通販系のトランザクショナルクエリの検索結果には、その分野における人気の高いショップから順にリストされます。このためECサイトのSEOでは、肯定的な評判と人気を得ていくことが要件となります。この記事では、それらの要件とその対応方法について、Google検索品質評価ガイドラインをもとに解説します。
目次
ECサイトのSEOの概要
ECサイトのSEOの要件は、他のタイプのサイトとはかなり異なります。この記事では、Google検索品質評価ガイドラインの2022年12月版[1]に記載されている内容の解説を中心としながら、中小ECサイトに特化して、SEOの要件と、それを満たすためにやるべきことをまとめます。
ECの検索順位は人気順
ECサイトのSEOは、情報サイトのSEOとは大きく異なります。この違いは、検索意図の違いと、それによりよく答えるコンテンツの違いからくるものです。情報を探すインフォメーショナルクエリの検索結果は質問の答えとして適切なものから順に並びますが、商品を探すトランザクショナルクエリの検索結果は人気のショップから順に並びます。
実際に「ホワイトボード 通販」や「スカート 通販」などと検索してみれば明らかですが、通販系のトランザクショナルクエリの検索結果の上位には、その分野の人気ショップのページが並びます。このような検索結果が定着したのは2016年頃から2017年頃にかけてで、その頃に次のようなことが実現したと考えられています。
- 被リンクやサイテーションや各種レビューなどのデータを用いて、AIがネット上で評判のよいショップ(≒多くの人が信頼しているショップ)を上位にリストする。
- 匿名化して収集したユーザーの検索行動データを機械学習を通じて検索結果に反映し、実際のユーザーによく利用されているショップ(≒多くの人に選ばれているショップ)を上位に表示する。
こうしたことからECサイトのSEOでは、評判と人気を高めていくことが施策の中心となります。安心して買い物できるようにページを作り込み、顧客を中心とした外部に働きかけてSNS投稿やレビューを増やし、評判と人気を高めていきます。ネット上で顧客自身に発言してもらうことが大切なのです。
テクニカルSEOの制限
中小ECサイトの多くはページ生成機能を備えたASPカートシステムを利用して制作されています。ASPカートシステムはショップ運営のための便利な機能が一通り揃っていて、システムをメンテナンスする必要もなく、非常に使い勝手がよい一方で、システム上の制限からテクニカルSEOのベストプラクティス[2]のすべてには対応できません。
こうした事情から、中小ECサイトではテクニカルSEOは可能な範囲(一般的には十分なものです)にとどめざるを得ず、オンページSEOはページの作り込みを中心に実施していくことになります。それ以外の施策は、サイト外部での評判の構築や、被リンクの構築、そして知名度の向上のようなオフページSEOが中心です。
テクニカルSEOに制限があるためページの作り込みとオフページSEOに注力せざるを得ないというこの事情は、結果的には良い方向に働きます。検索結果が人気順になるECの世界のSEOでは、人気と評判を高めるための施策が効果を発揮しますし、そのためにできることはページの品質を高めるための作り込みと、オフページSEOだからです。
メインコンテンツの品質
Google検索品質評価ガイドラインの「3.2 メインコンテンツの品質」によれば、メインコンテンツの品質は、その「ページの目的をどれほど達成しやすいか」と「ページが提供するユーザー体験の満足度はどれほどか」ということで測られます(下の画像の下線部分を参照)。

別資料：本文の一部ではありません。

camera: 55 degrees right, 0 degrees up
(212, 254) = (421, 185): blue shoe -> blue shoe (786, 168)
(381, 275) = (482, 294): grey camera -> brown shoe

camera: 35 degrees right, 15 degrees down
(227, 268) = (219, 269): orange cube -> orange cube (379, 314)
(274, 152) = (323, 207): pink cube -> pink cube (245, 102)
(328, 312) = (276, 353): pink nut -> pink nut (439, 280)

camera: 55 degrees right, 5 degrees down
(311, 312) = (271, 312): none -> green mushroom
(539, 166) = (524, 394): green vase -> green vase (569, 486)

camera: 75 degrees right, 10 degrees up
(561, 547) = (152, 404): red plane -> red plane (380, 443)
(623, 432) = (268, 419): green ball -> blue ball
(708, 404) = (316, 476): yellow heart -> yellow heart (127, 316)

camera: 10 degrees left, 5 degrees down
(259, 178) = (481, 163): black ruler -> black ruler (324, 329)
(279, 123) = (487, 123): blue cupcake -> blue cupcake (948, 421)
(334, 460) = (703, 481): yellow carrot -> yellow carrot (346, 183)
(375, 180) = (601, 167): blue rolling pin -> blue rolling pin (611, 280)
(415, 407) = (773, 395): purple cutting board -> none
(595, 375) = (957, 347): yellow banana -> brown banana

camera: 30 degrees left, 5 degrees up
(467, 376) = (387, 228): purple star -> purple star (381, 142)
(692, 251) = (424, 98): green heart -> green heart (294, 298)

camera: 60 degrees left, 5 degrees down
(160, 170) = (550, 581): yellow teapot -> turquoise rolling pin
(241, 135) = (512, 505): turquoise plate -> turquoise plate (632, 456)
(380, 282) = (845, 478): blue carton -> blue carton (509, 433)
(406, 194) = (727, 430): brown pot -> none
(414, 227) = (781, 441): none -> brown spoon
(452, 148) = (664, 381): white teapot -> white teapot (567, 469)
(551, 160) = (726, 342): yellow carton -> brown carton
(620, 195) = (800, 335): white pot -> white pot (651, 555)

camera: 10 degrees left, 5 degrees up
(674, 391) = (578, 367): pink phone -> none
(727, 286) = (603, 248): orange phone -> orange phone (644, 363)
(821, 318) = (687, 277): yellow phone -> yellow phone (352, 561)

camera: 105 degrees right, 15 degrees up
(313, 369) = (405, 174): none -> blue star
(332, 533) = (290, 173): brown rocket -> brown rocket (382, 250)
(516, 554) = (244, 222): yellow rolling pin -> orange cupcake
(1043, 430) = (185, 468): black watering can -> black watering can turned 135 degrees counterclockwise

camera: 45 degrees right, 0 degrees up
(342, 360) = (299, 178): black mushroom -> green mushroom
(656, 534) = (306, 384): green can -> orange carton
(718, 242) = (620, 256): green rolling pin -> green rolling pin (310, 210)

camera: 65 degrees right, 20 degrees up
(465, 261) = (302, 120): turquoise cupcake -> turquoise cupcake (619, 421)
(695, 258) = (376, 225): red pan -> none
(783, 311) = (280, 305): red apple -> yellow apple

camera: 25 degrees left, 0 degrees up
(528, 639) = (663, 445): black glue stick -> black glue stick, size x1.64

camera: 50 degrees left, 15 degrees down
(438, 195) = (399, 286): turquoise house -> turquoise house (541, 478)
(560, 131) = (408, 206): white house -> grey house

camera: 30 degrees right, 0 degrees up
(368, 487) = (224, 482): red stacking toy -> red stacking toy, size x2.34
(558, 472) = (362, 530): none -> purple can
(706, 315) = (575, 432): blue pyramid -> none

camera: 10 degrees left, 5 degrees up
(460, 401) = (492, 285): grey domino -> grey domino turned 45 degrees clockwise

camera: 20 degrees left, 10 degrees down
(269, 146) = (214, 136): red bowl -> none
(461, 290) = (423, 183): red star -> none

ECサイトの場合であれば、ページの目的はユーザーが商品を購入できるようにすることですから、ECサイトにおける商品ページの品質基準は「どれだけスムーズに安心して買物ができるか」であると言ってよいでしょう。商品の購入がしやすく、その体験がスムーズで不安のないものであれば、商品ページは高い品質を備えていると評価できます。
メインコンテンツの品質は、コンテンツ作成に費やされた労力、コンテンツのオリジナリティ、コンテンツ作成に使われた才能やスキルによって判断できるといいます(下の画像の下線部分を参照)。また特に、情報ページとYMYLトピックのページでは、内容の正確さと、専門家によって確立されているコンセンサスと一致していることが重要です。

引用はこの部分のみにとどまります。